"This week saw the launch of Guy`s and St Thomas` Charity` report `Bite Size Breaking down the challenge of inner city childhood obesity.` Rising childhood obesity is often seen as a classic wicked issue, rising inexorably around the world year after year. It also varies by geographical area and social class, cruelly concentrated in the most disadvantaged areas and populations – a hollow irony for a so-called ‘disease of affluence’."
"The new report, which BIT contributed to, stresses that most of our daily decisions are automatic. Deciding what we eat, whether that quick pre-meeting lunch or late supper, are classic examples of this automatic or "fast" thinking..."
"With many families suffering from a lack of time, money and headspace, the ineffectiveness of effortful interventions is hardly surprising. Perhaps the most important message in the report is that we must make healthier choices as easy as possible for children and their parents."
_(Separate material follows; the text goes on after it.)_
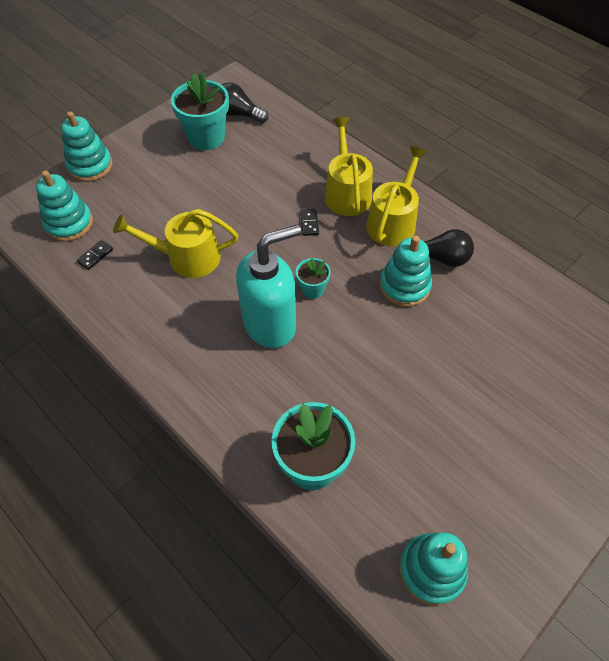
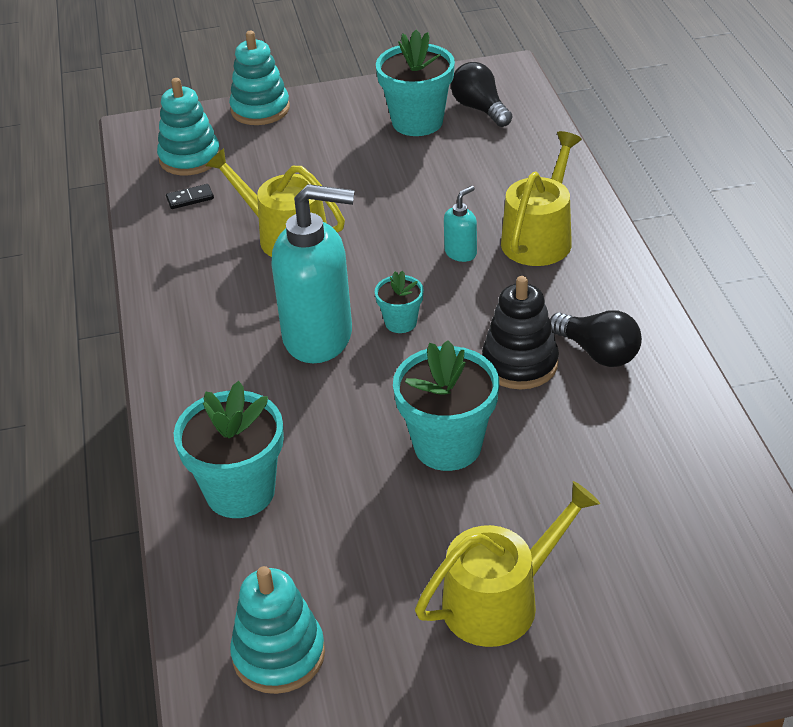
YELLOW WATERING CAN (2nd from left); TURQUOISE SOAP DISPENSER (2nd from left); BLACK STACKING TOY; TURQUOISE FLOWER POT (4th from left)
http://www.behaviouralinsights.co.uk/health/tackling-inner-city-childhood-obesity/
Deprivation, lack of rationality, not having the head space to make healthy decisions are linked together in the video. This may be Guy`s and St Thomas` Charity video, but they did work alongside the Behavioural Insights Team which does know what it is doing. BIT studies know how to influence people. That is why I suggest that there is a subliminal message here. The message is that deprivation, lack of rationality, not having the head space to make healthy decisions are problems of the poor, not problems of the more affluent.
So on one level, this article and the video appear to be about nutrition and a willingness to help the less fortunate, but actually, on another level it is merely a reinforcement of an attitude that is being constantly encouraged. The poor have only themselves to blame. After all they are totally irrational (stupid) but not to worry we (fill in the blanks) are here to help.
Those who truly want to understand obesity and the reason it is increasing globally should look at the food industry. How has it changed? Why is it that wherever the western food industry goes in the world, so does obesity?
There lies the answer. Inner city childhood obesity is an obfuscation and part of another agenda.